Reisen ist immer schön. Aber nicht immer unbeschwerlich. Heinrich Theodor Wehle hat sich von der Exkursion in den Kaukasus nie wieder erholt und starb im Alter von 26 Jahren. Seine künstlerische Hinterlassenschaft jedoch ist reich und wurde 200 Jahre später zum Ausgangspunkt für verschiedene Fragen, die heute nach Armenien reisende Künstler beschäftigen mussten. Wie hat sich der Charakter der Landschaft erhalten oder verändert?
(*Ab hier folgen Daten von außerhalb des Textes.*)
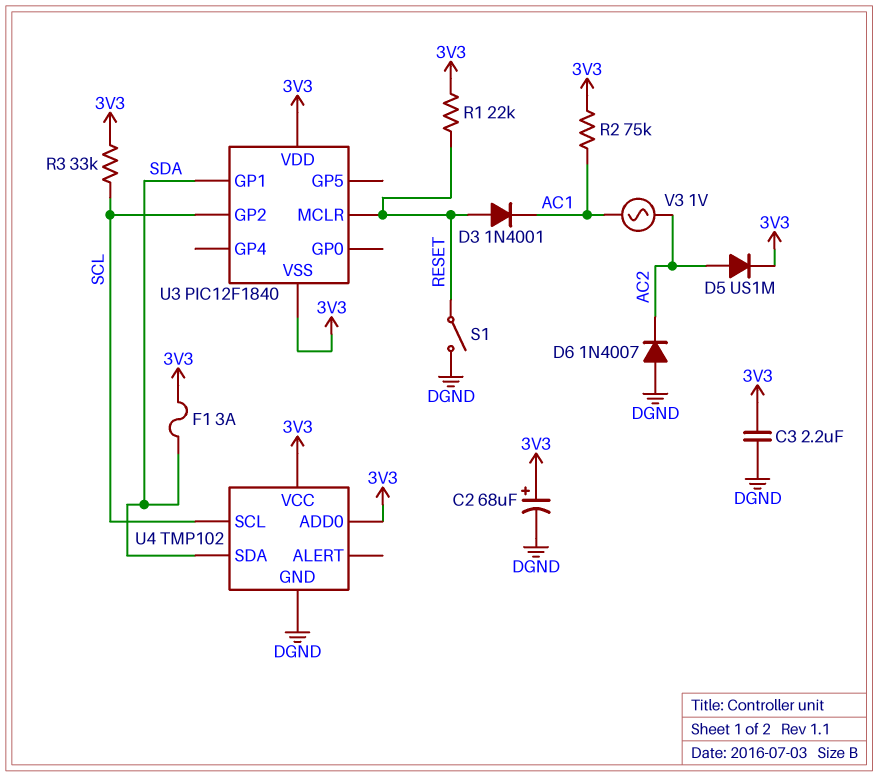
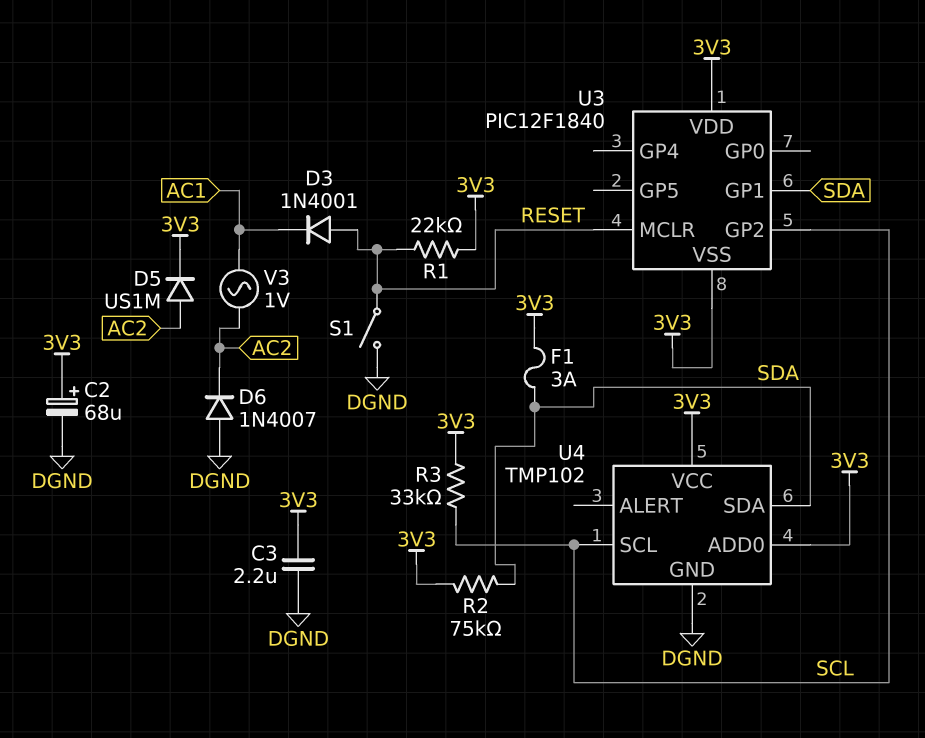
R2: 75k (3V3, AC1) -> 75k (3V3, SDA)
Was bedeutet das zeichnerische Erbe Wehles, was bedeutet also eine bestimmte, der aufsteigenden Romantik verpflichtete Naturauffassung für heutige Augen vor dem gleichen Motiv? Anders gefragt: Lassen sich tradierte Konstruktionsweisen gegenüber dem Sichtbaren, zumal wenn es etwas Fremdes ist, in eine Korrespondenz zum heutigen Sehen bringen? Was hieße es dann, betrachtenden Nachvollzug des Gewesenen und zeichnerische Aneignung des Vorgefundenen in einer persönlichen Auffassung zu versöhnen? Jetzt?
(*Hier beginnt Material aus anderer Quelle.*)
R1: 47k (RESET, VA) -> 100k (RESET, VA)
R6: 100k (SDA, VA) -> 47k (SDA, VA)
Sophie Natuschke und Florian Bielefeldt wurden in Armenien durch die Gastgeber liebevoll auf Wege geführt, die Wehle damals beschritten haben muss. Aber das Instrumentarium der reisenden Reflexion ging, wenig überraschend, bei beiden dennoch weit auseinander. Während sie unentwegt vor Ort und in großer Unmittelbarkeit zeichnete, wich er in ein bildnerisches Speicherverfahren aus, das ihm den größtmöglichen Abstand zum Gesehenen erlaubte: Er fotografierte auf der Spurensuche Gegenden, Menschen, Motive – und ließ die Stifte eher liegen. Die unterschiedlichen Methoden, Nähe in der Ferne herzustellen, führte zu Hause jedoch wieder zu völlig divergierenden Verfahren der künstlerischen Verarbeitung. Während Sophie Natuschke ihre Skizzen in Cyanotypien umsetzte, verfremdete sie auch das Unmittelbare ihrer visuellen Erfahrung, die sie vor Ort gemacht hatte, in eine aufgelöste Zeichenwelt von hoher innerer Geschwindigkeit und Naturferne. Florian Bielefeldt dagegen zeichnete mit unendlicher Akribie an einem Kompilationssystem widerstreitender Bild- und Blickpunkte, die sich zu Kompositionen von großer Dynamik und Energie, von innerer Verschränktheit, in harten Brüchen und Schnitten verdichteten. Die konzeptionellen Voraussetzungen beider Stipendiaten wie deren Bildreferenzen an die Reise könnten unterschiedlicher nicht sein. 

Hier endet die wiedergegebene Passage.